On Modelling Approaches to the Influence of Mechanical Deformation on the Micromagnetic Activity in a Mild Steel

In this study an attempt is made to develop a theoretical modelling by which the influence of certain mechanical deformation factors on the micromagnetic emission behavior of a low-carbon steel can reasonably be described and estimated. This modelling consists of a simple kinetics – kinematics – aided approach of the pinning state – controlled domain wall motion by which appropriate specific parameters are introduced. In this aspect the basic notion of specific micromagnetic activity (s.m.a.) is introduced by which the energetic strength of the activity is reflected. In this way, the synergetic effect of the quantitative (count rate) and qualitative (voltage) the detected micromagnetic Barkhausen emission (MBE) is taken into consideration. Thus it is possible, theoretically, to give a prediction of the general trend of changes in the s.m.a. under the influence of the tensile elastic as well as plastic deformation.

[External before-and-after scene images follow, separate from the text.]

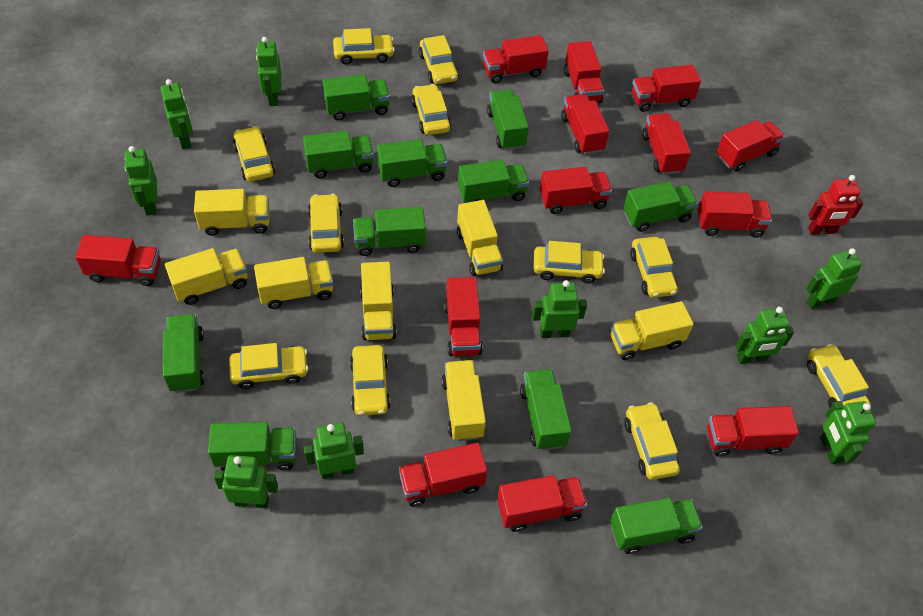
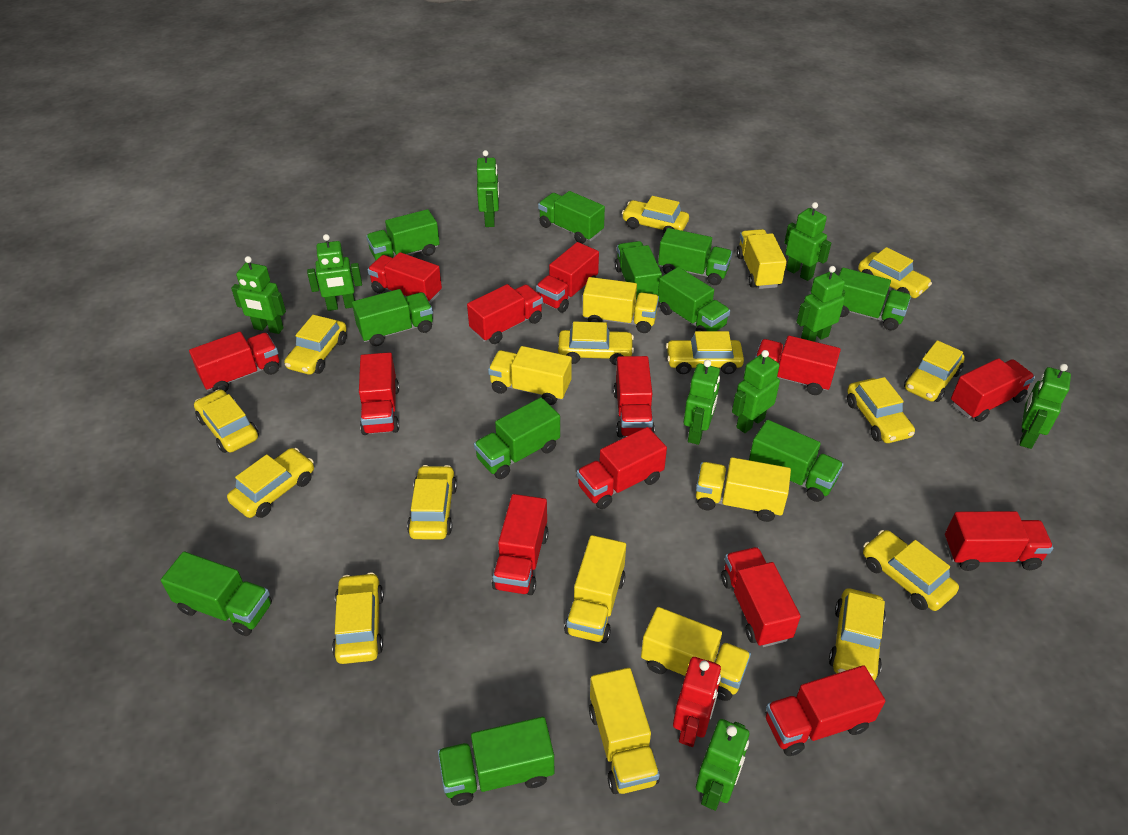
yellow car: 11 -> 13

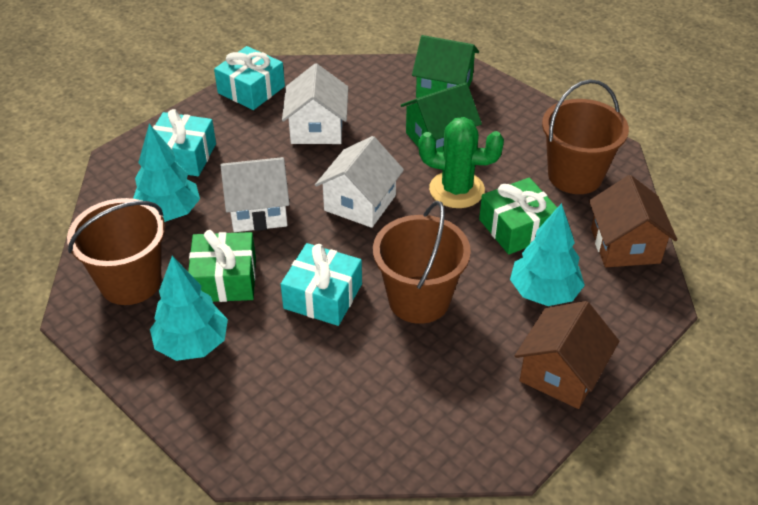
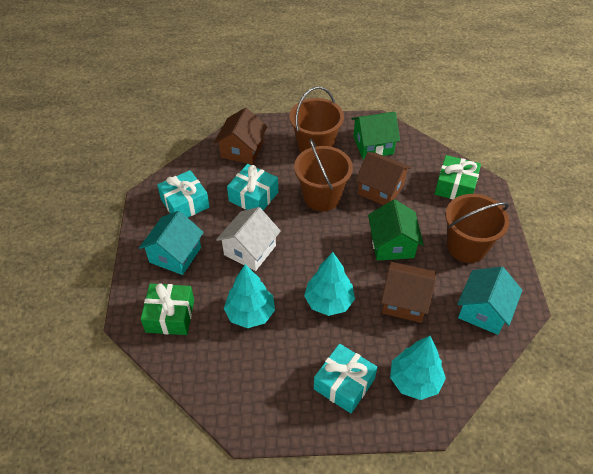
brown house: 2 -> 3
green cactus: 1 -> 0
turquoise house: 0 -> 2
white house: 3 -> 1

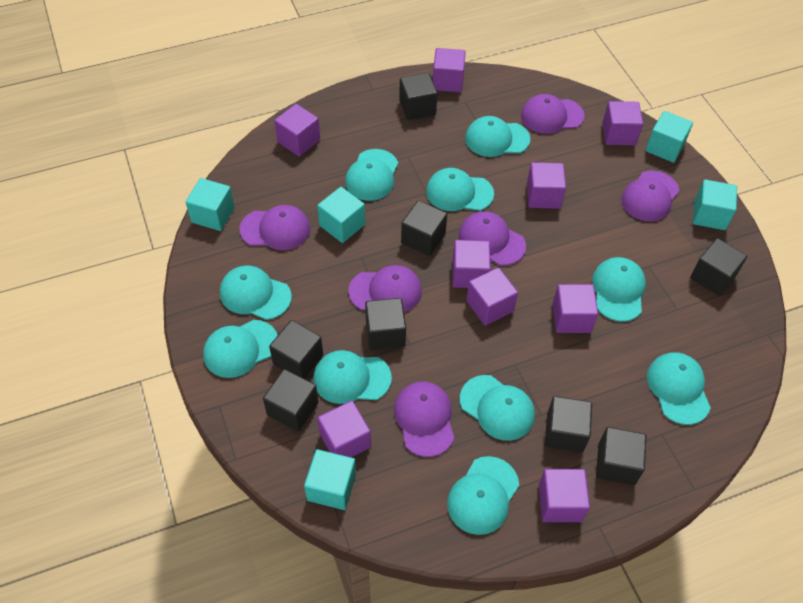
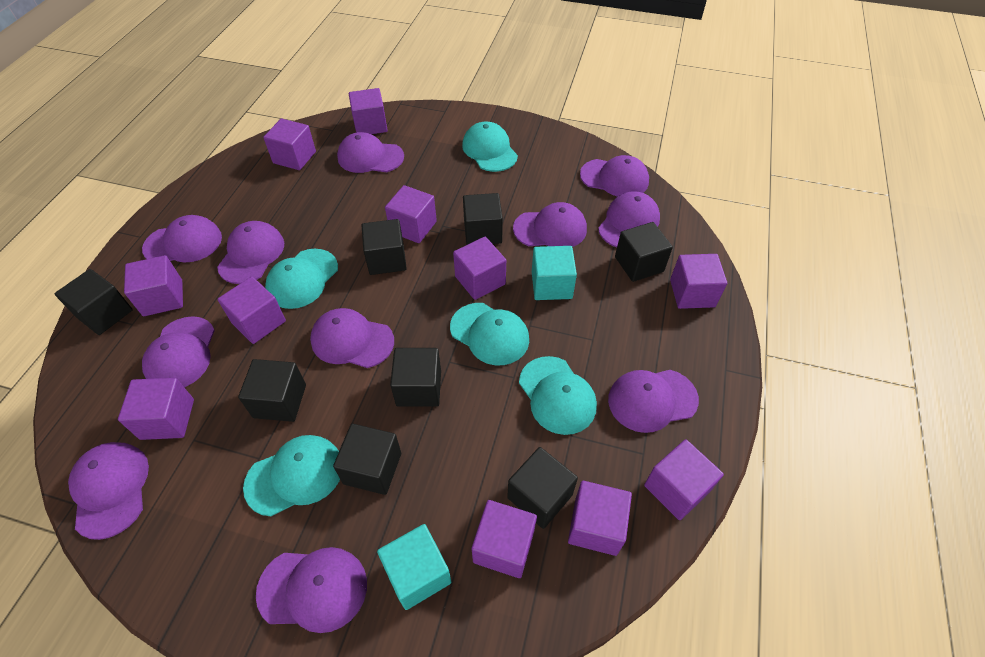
purple cap: 6 -> 11
purple cube: 9 -> 11
turquoise cap: 10 -> 5
turquoise cube: 5 -> 2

For instance, one can demonstrate that tensile elastic deformation cannot influence the s.m.a. whereas plastic one leads to an increase in this. Furthermore, one can also predict that increasing permanent (residual) plastic deformation, obtained after unloading from prior tensile loading, leads to an obvious decrease in the s.m.a. Similar decrease in the s.m.a. can also be predicted for increasing rolling deformation by means of the same modelling approach used for the permanent tensile plastic deformation. Owing to the good agreement with the experimental results and the simplicity of the proposed theoretical approaches that can be seen as a promising valuable tool for further similar studies.